Martin spares the reader no detail of Abbie's illness, or at least the description is so scrupulous that it seems so. The effects on her body of the chemo, her need for the pain-killing meds, and all the rest are so carefully limned that one sometimes wonders during the reading why we are subjected to such horrors. And there is a reason, indeed. Without the description, we couldn't be prepared for the catharsis of that final portrait.

Here is but one limited reading of this remarkable novel. I'm well aware that given another another day or two--I finished the book last night--I'd probably construct this review quite differently. Like all dense fiction, Where the River Ends will reward the perceptive reader with multiple paths of discovery. What one derives from a work of art depends largely upon what one brings to it. I choose to believe that Doss Michaels finds God in the St. Marys. He finds God in much the same way that the characters of Walker Percy and Graham Greene find him: through others, through sacrificial love.



4 out of 5 stars oops   August 29, 2008
Great,moving, thought-provoking story. However, as a teacher, there were several grammatical errors/typos that bothered me-a better job of proofreading would make the whole book even more enjoyable.


5 out of 5 stars Another Masterpiece by Charles Martin   August 27, 2008
Charles Martin has done it again! Once again he has crafted a book with a rich story line, memorable characters, and beautiful imagery. This isn't my favorite Charles Martin book, but it is still excellent and hooked me almost immediately. This is a love story about a man and a woman sharing their last moments together while on a fantastic journey. The story is told through the eyes of Doss Michaels and focuses on his amazing love for his wife even while her body was being ravished by cancer. The main characters are easy to relate to and even easier to fall in love with.


4 out of 5 stars Waiting for the new Nicholas Sparks Novel? Give this a Try!   August 27, 2008
 1 out of 1 found this review helpful

I found this book by accident, browsing Amazon for something new to read. This came up as a recommendation for fans of Nicholas Sparks (who happens to be my favorite author). I found this book to be similar to a Sparks novel -- right down to the jacket design and title artwork!

A story about the love between a man and woman and the lengths each are willing to go for each other. While I found some parts a little over the top and melodramatic and others just plain unbelievable, I found the story of Doss & Abby very similar to the types of characters that Sparks writes about. I came to care about these characters and rooted for them. You wanted to see these two have their happily ever after despite the all the sadness that these two have had to face. I did find the sections of the book that described the river and the land to be a little long-winded and unecessary. I wanted more story and interaction between the characters and less descriptions of the land, the water and the direction that it flows! But what was written was done so beautifully and moving. It was easy to fall in love with Doss and hope that Abby got well.

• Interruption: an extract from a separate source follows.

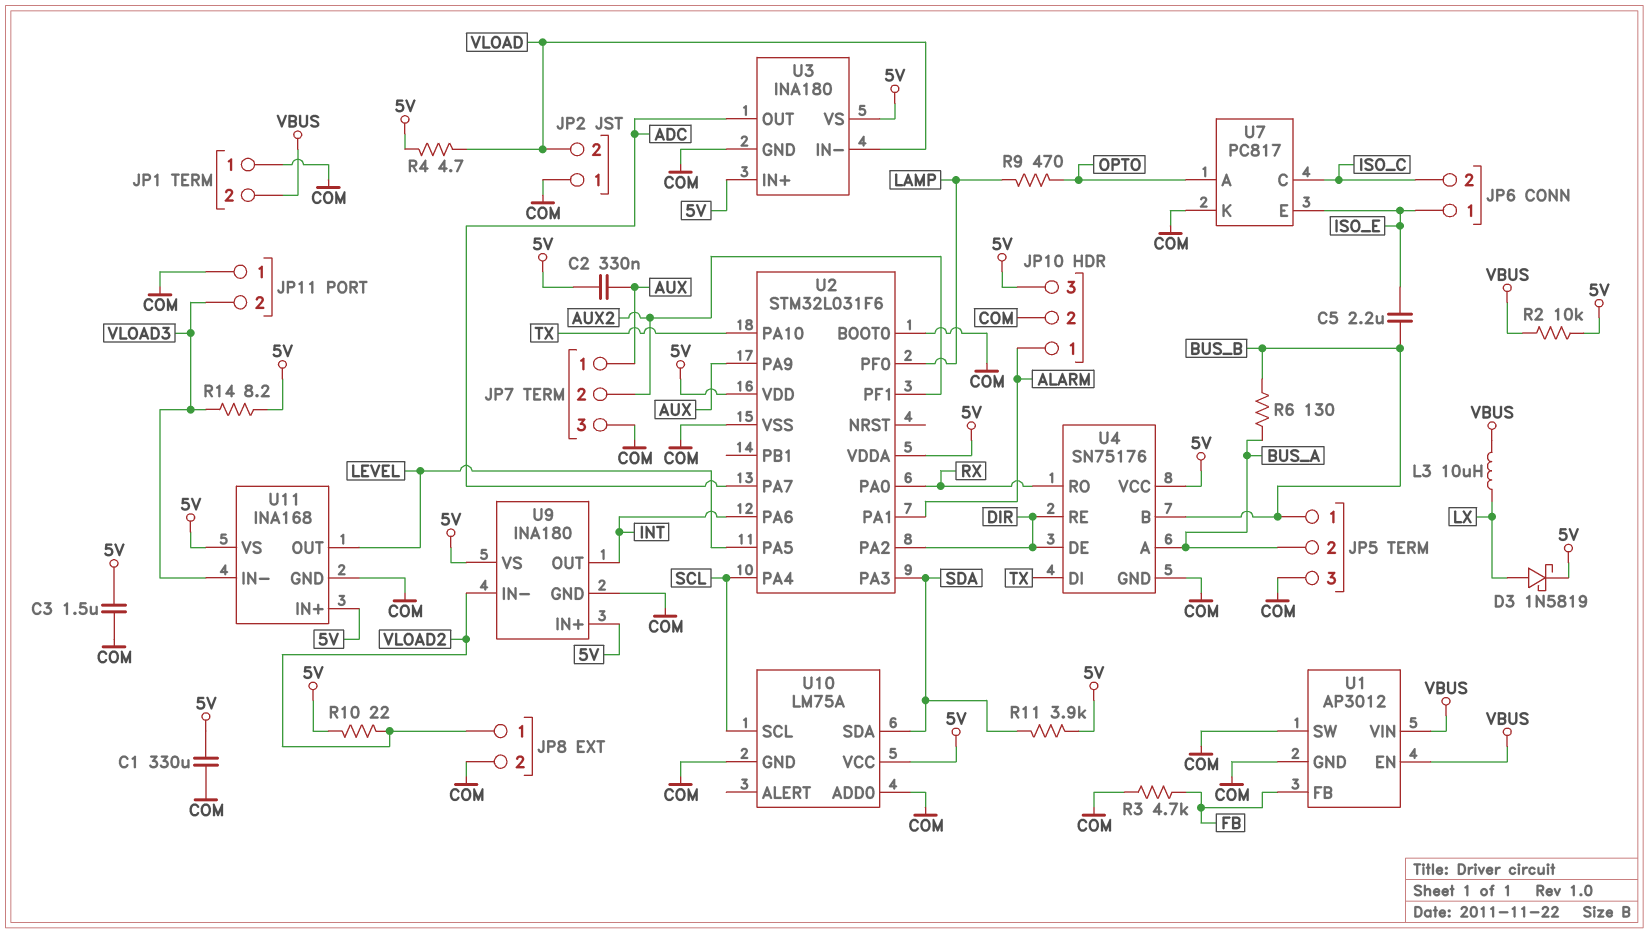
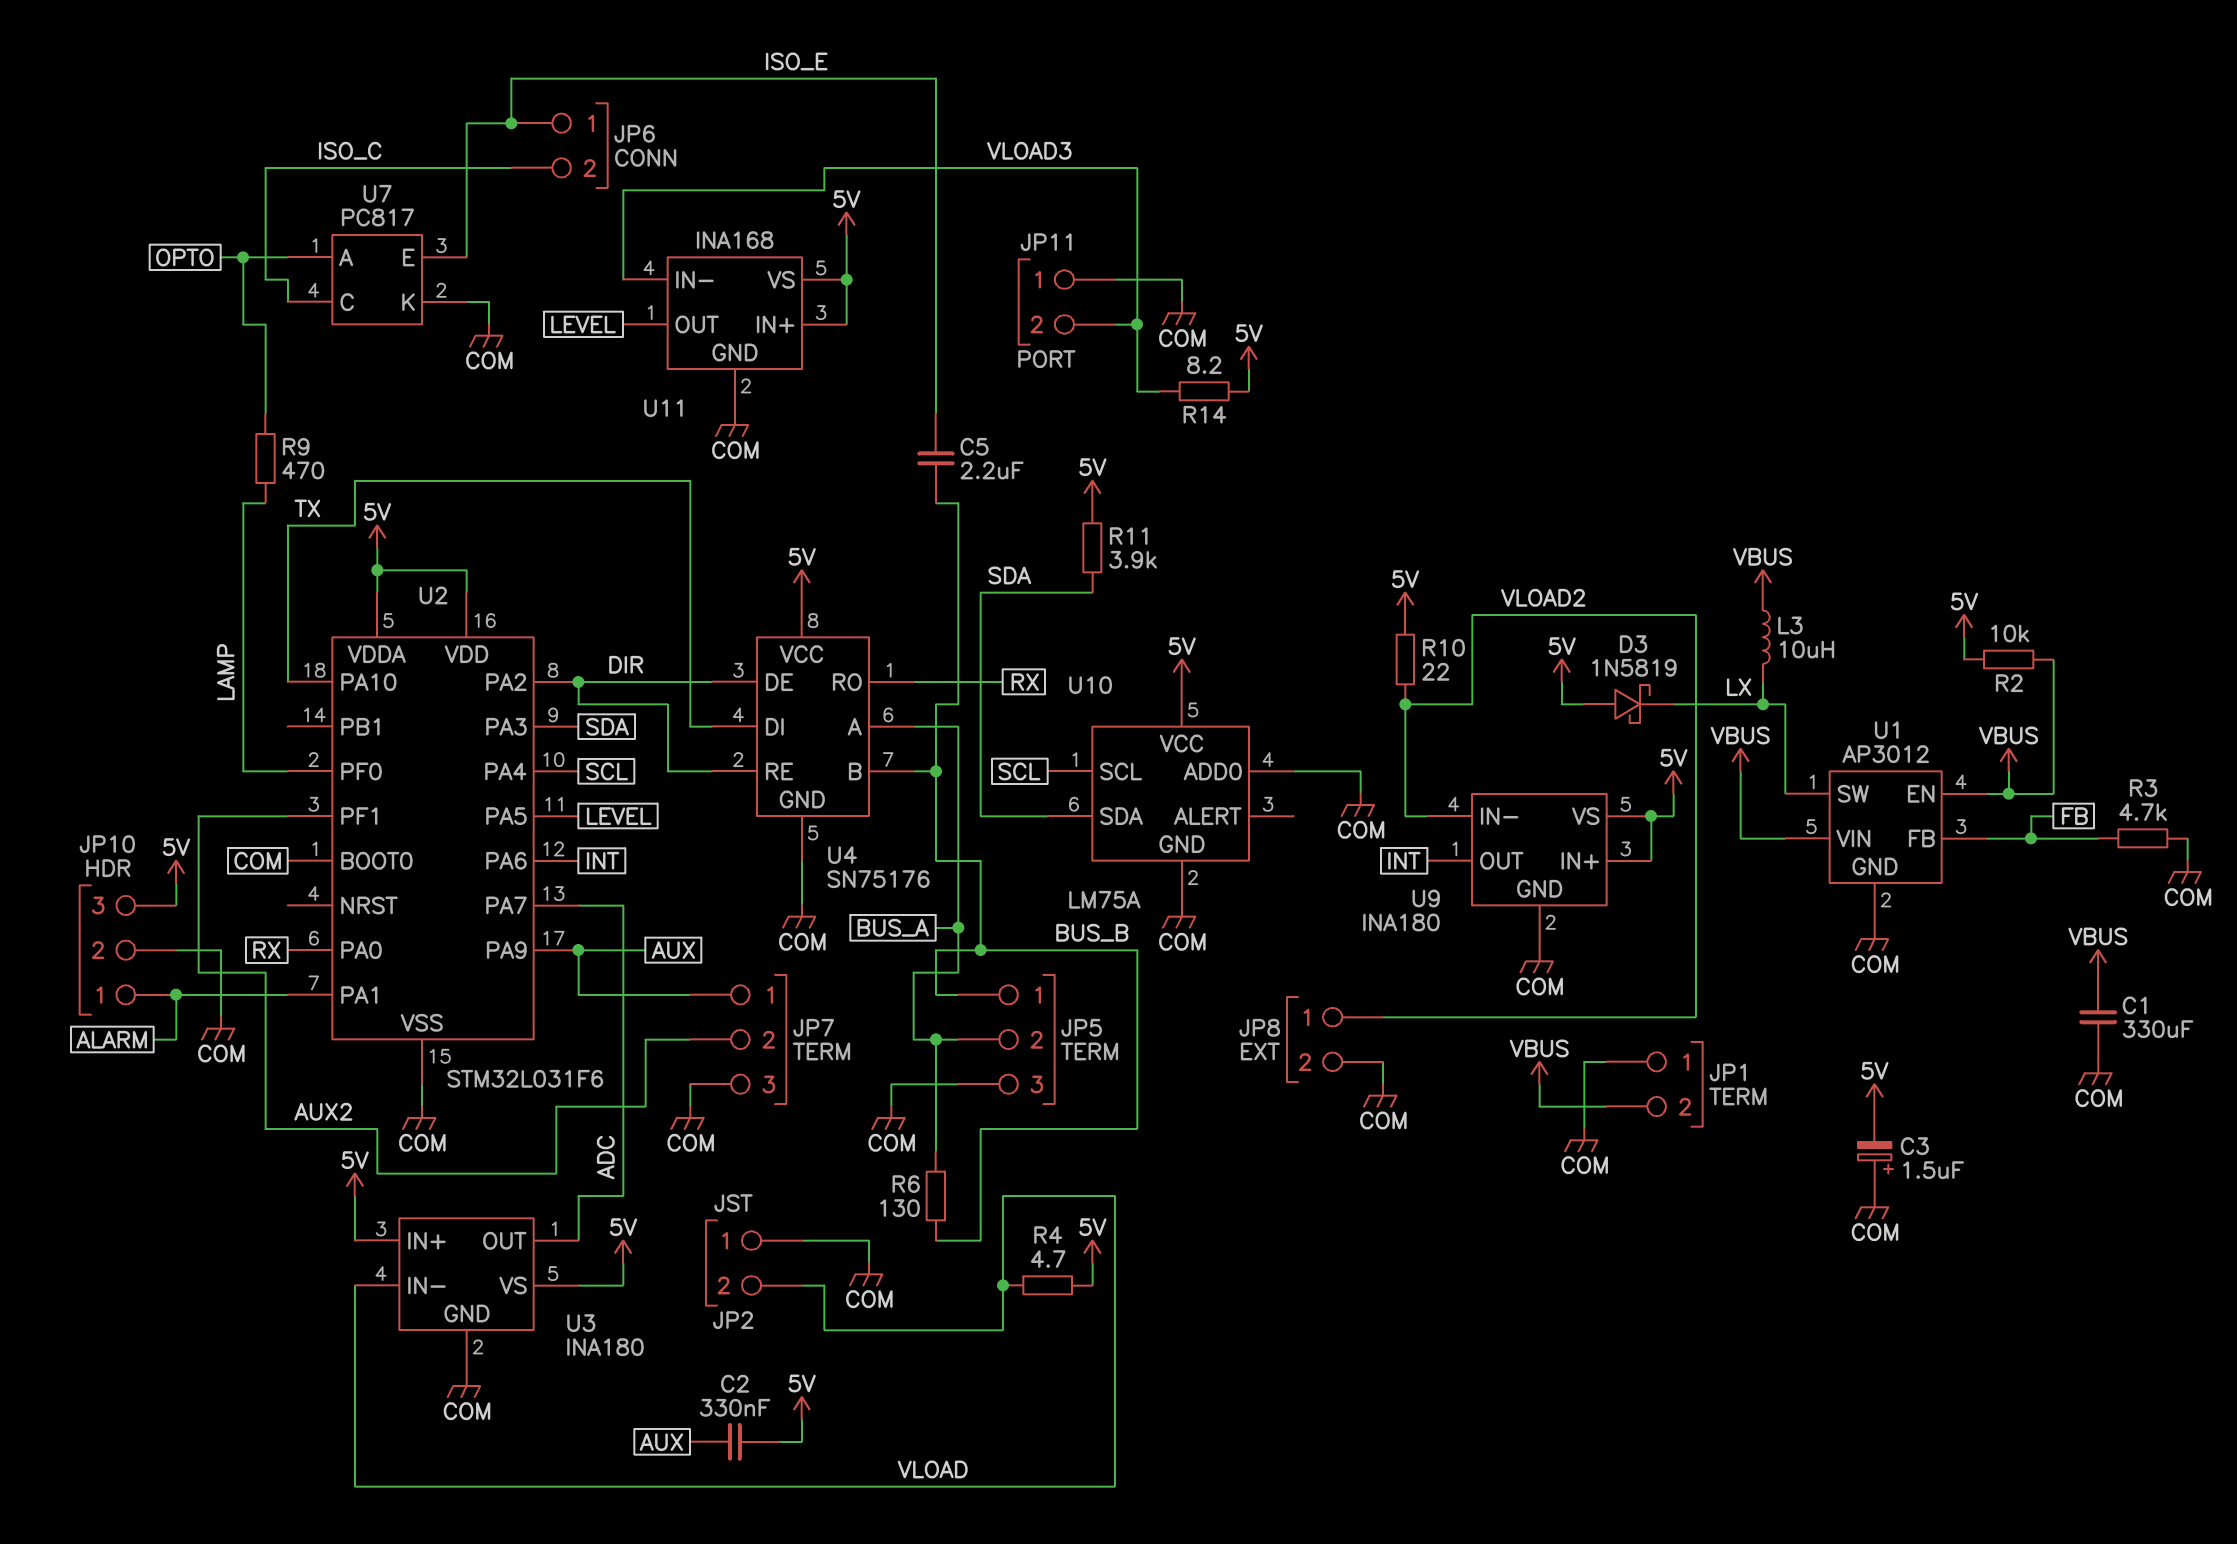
C1: 330uF (5V, COM) -> 330uF (COM, VBUS)
C3: 1.5uF (5V, COM) -> 1.5uF (plus COM, minus 5V)
D3: schottky 1N5819 (A LX, K 5V) -> schottky 1N5819 (A 5V, K LX)
U1 pin SW: COM -> LX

I believe I might give this author another shot -- try one of his other novels to see if they are my type of reading. For a short while, anyhow, it was a nice substitution while I play the waiting game for Sparks' new novel - THE LUCKY ONE (due 9/30/08). If you're a fan of Nicholas Sparks and find yourself looking for something to fill in the time while we wait, give this one a try -- I think you'll be pleasantly surprised.